C’était au jour 1 de l’invasion. Les tanks russes roulaient alors en direction de Kyiv. Le président avait catégoriquement refusé d’être exfiltré. Le monde le croyait fini. Il serait exécuté, c’était une question de jours, peut-être d’heures…

PHOTO SERGEI SUPINSKY, AGENCE FRANCE-PRESSE

Pompiers et secouristes dans une zone lourdement endommagée par une frappe russe, dans la région de Kyiv

Au jour 577 de l’invasion, Volodymyr Zelensky est encore là.
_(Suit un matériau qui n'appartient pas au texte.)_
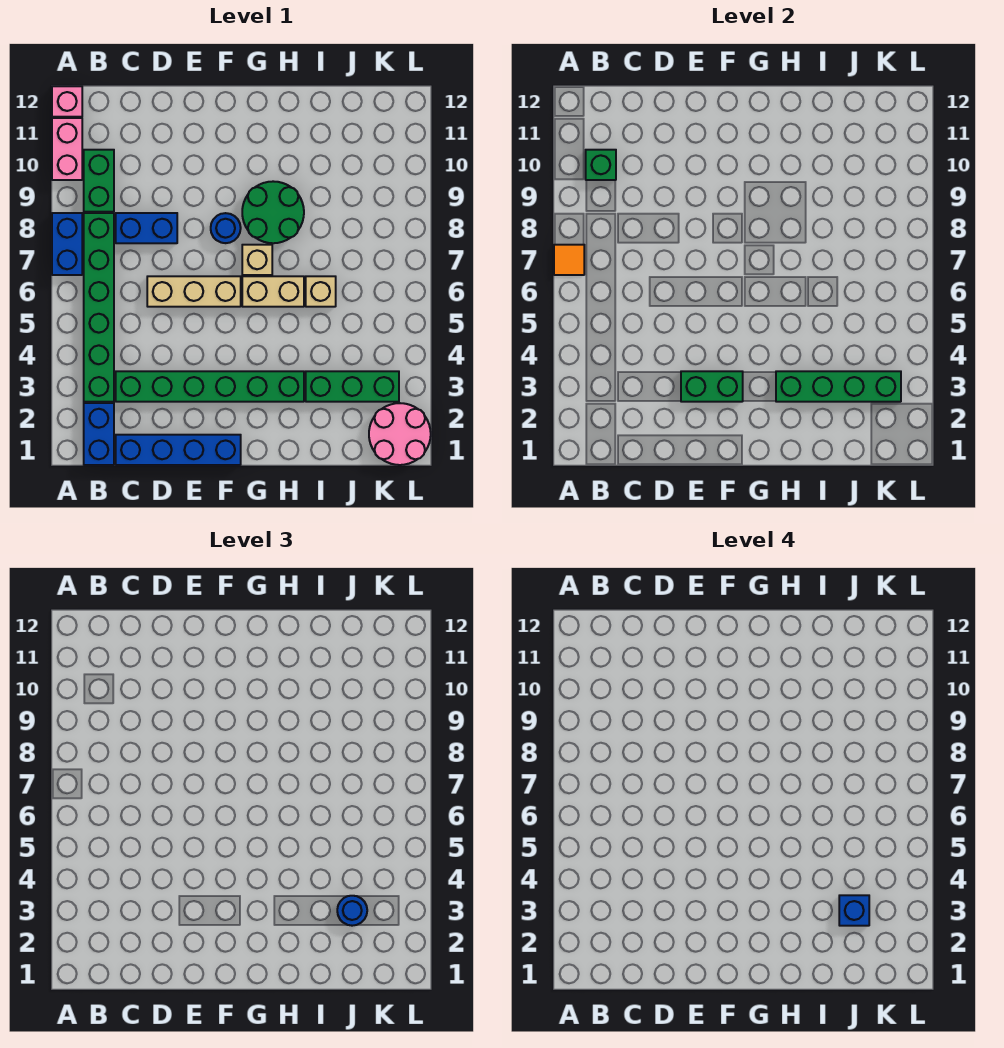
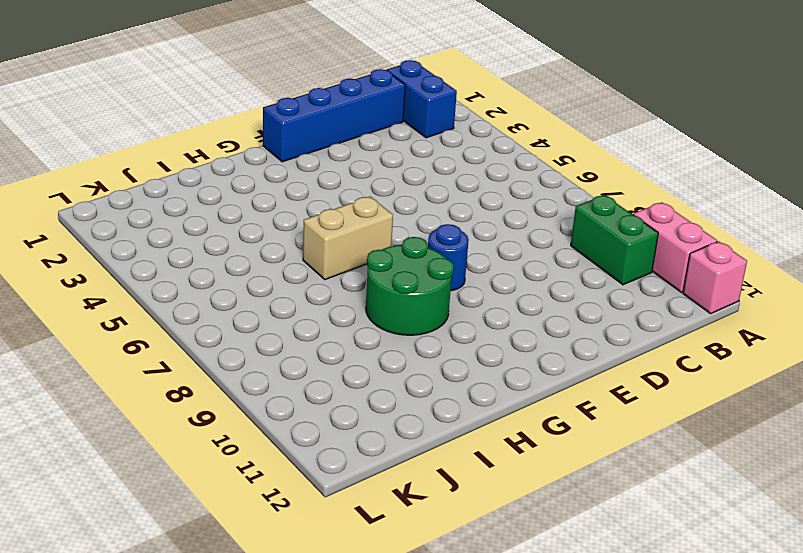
none -> blue brick A7:A8 level 1
none -> green brick B3:B8 level 1
none -> green brick C3:H3 level 1

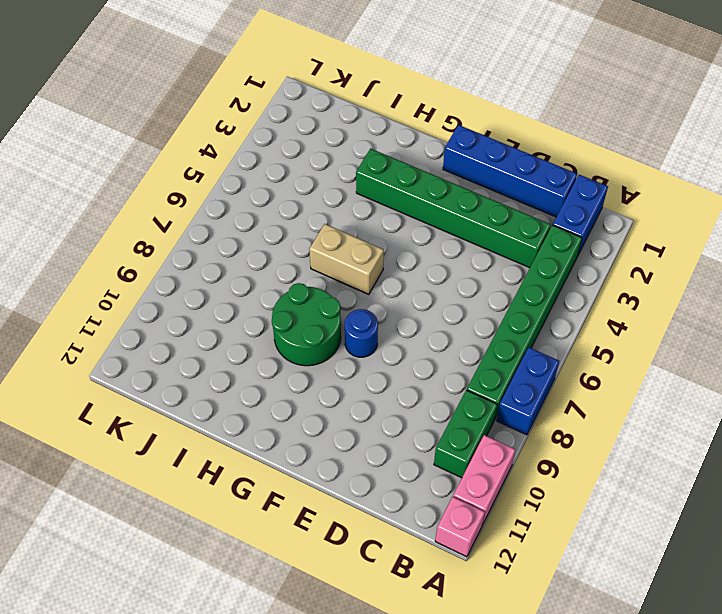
none -> blue brick C8:D8 level 1
none -> tan brick D6:F6 level 1
none -> tan brick G7 level 1

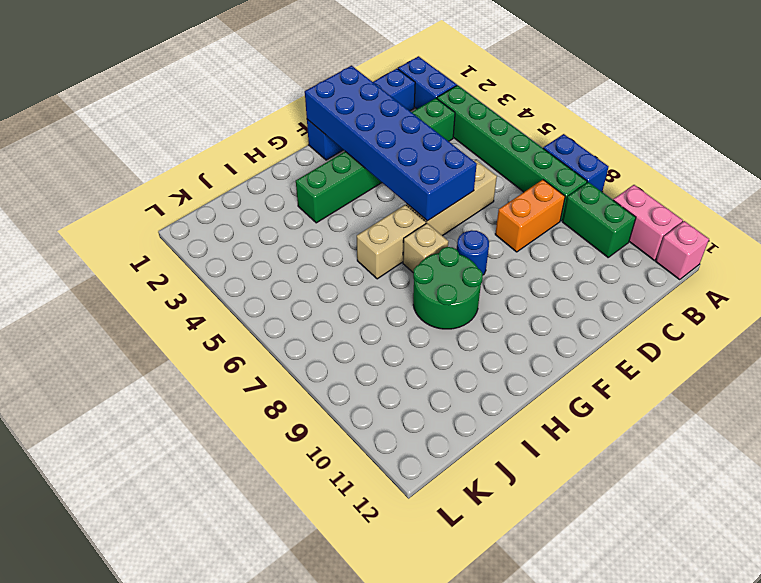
orange brick C8:D8 level 1 -> blue brick C8:D8 level 1
blue brick E1:F6 level 2 -> green brick E3:F3 level 2
none -> green brick I3:K3 level 1
none -> tan brick I6 level 1
none -> pink round brick K1:L2 level 1

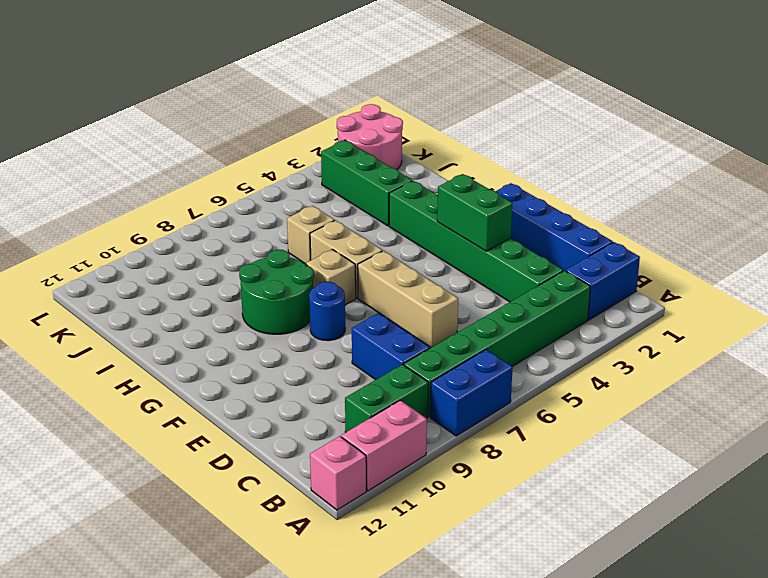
none -> orange tile A7 level 2
none -> green brick B10 level 2
none -> green brick H3:K3 level 2

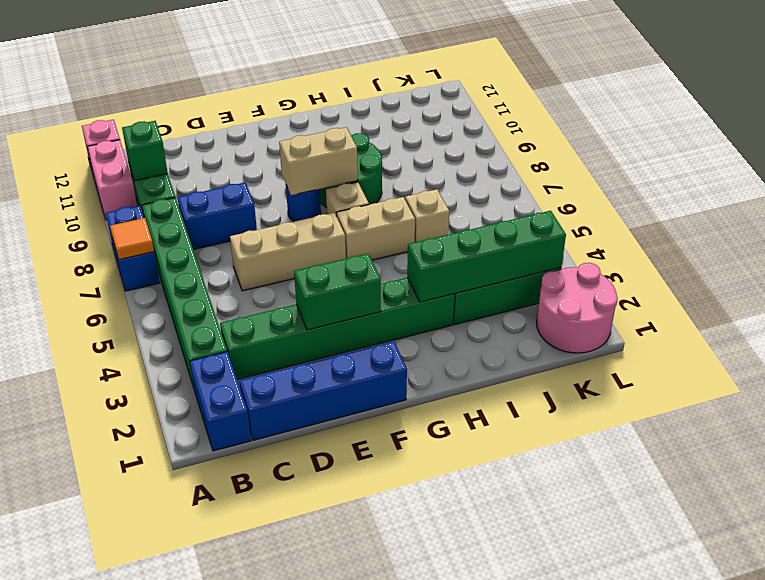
tan brick F8:G8 level 2 -> none
none -> blue round brick J3 level 3
none -> blue brick J3 level 4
Et il a toujours besoin de munitions.

Contre toute attente, l’Ukraine a résisté. Elle a repris de larges pans de territoire envahis par les troupes russes. À mesure que les soldats se sont repliés, le monde a découvert avec horreur l’ampleur des crimes de guerre qu’ils y avaient perpétrés. Des civils abattus, torturés, emprisonnés, convertis de force en bons citoyens russes. Des femmes violées. Des bibliothèques et des musées pillés de fond en comble. Des milliers d’enfants kidnappés, endoctrinés, entraînés à détester leur propre peuple.

Après tout ça, l’Ukraine n’est pas prête à céder un pouce de terrain à la Russie. Elle n’est pas prête à négocier avec un agresseur qui cherche ouvertement à annihiler son identité.

Sa seule chance de survie, c’est de s’armer jusqu’aux dents.

Justin Trudeau a dit espérer que la paix revienne bientôt en Ukraine. Mais pas à n’importe quel prix. « Ça ne peut pas être une fausse paix fondée sur un compromis imposé par l’agresseur, a-t-il admis. Une paix durable doit clairement établir que les frontières doivent être respectées, peu importe la taille de l’armée du voisin. »

Après un an et huit mois, on constate une certaine fatigue par rapport à la guerre en Ukraine, une lassitude à laquelle ses alliés doivent résister, à l’exemple du Canada.

La Pologne, alliée cruciale depuis le début de l’invasion, a par exemple annoncé qu’elle cesserait son aide militaire. Le président Andrzej Duda a comparé l’Ukraine à une personne qui, en se noyant, risque d’entraîner ses sauveurs avec elle.

Aux États-Unis, le soutien s’effrite également, surtout dans les rangs républicains. Certains élus se demandent quand cette guerre finira, si elle finit un jour. Ils se disent que les milliards accordés à l’Ukraine seraient peut-être mieux investis ailleurs. La population commence à le croire : une majorité d’Américains estiment désormais que Washington devrait resserrer les cordons de sa bourse.

Certains pays reprochent à Volodymyr Zelensky son apparent manque de gratitude. On lui donne des milliards et il en demande toujours davantage ! Et puis, il a cette irritante manie de dresser une liste exhaustive de tout ce qui lui manque pour se défendre…

On peut imaginer qu’un président qui compte les morts chaque jour, depuis 577 jours, en vienne à oublier ses bonnes manières. « Lorsque nous demandons au monde de nous soutenir, il s’agit de sauver la vie de millions de personnes, a-t-il plaidé avec émotion aux Communes. Des femmes, des hommes, des enfants, des familles ordinaires, des communautés entières, des villes entières… »

Cela dit, Volodymyr Zelensky a appris sa leçon. Il a exprimé sa reconnaissance à de nombreuses reprises devant les parlementaires canadiens. Il a même tenu à le dire en français : « Je te remercie, Canada. »

On a envie de lui répondre : de rien, vraiment. Ce soutien, ce n’est pas de la charité, c’est un investissement. L’issue de cette guerre aura des répercussions profondes pour le monde. Si on laisse la Russie avaler l’Ukraine, elle ne s’arrêtera pas là. Ailleurs, d’autres dictatures concluront qu’elles ne risquent rien à l’imiter.

L’Ukraine est un rempart qui nous protège d’un monde beaucoup plus sinistre, mais ce rempart ne tiendra qu’avec l’appui inébranlable de ses alliés. Ajuinnata, président Zelensky. Et merci à vous.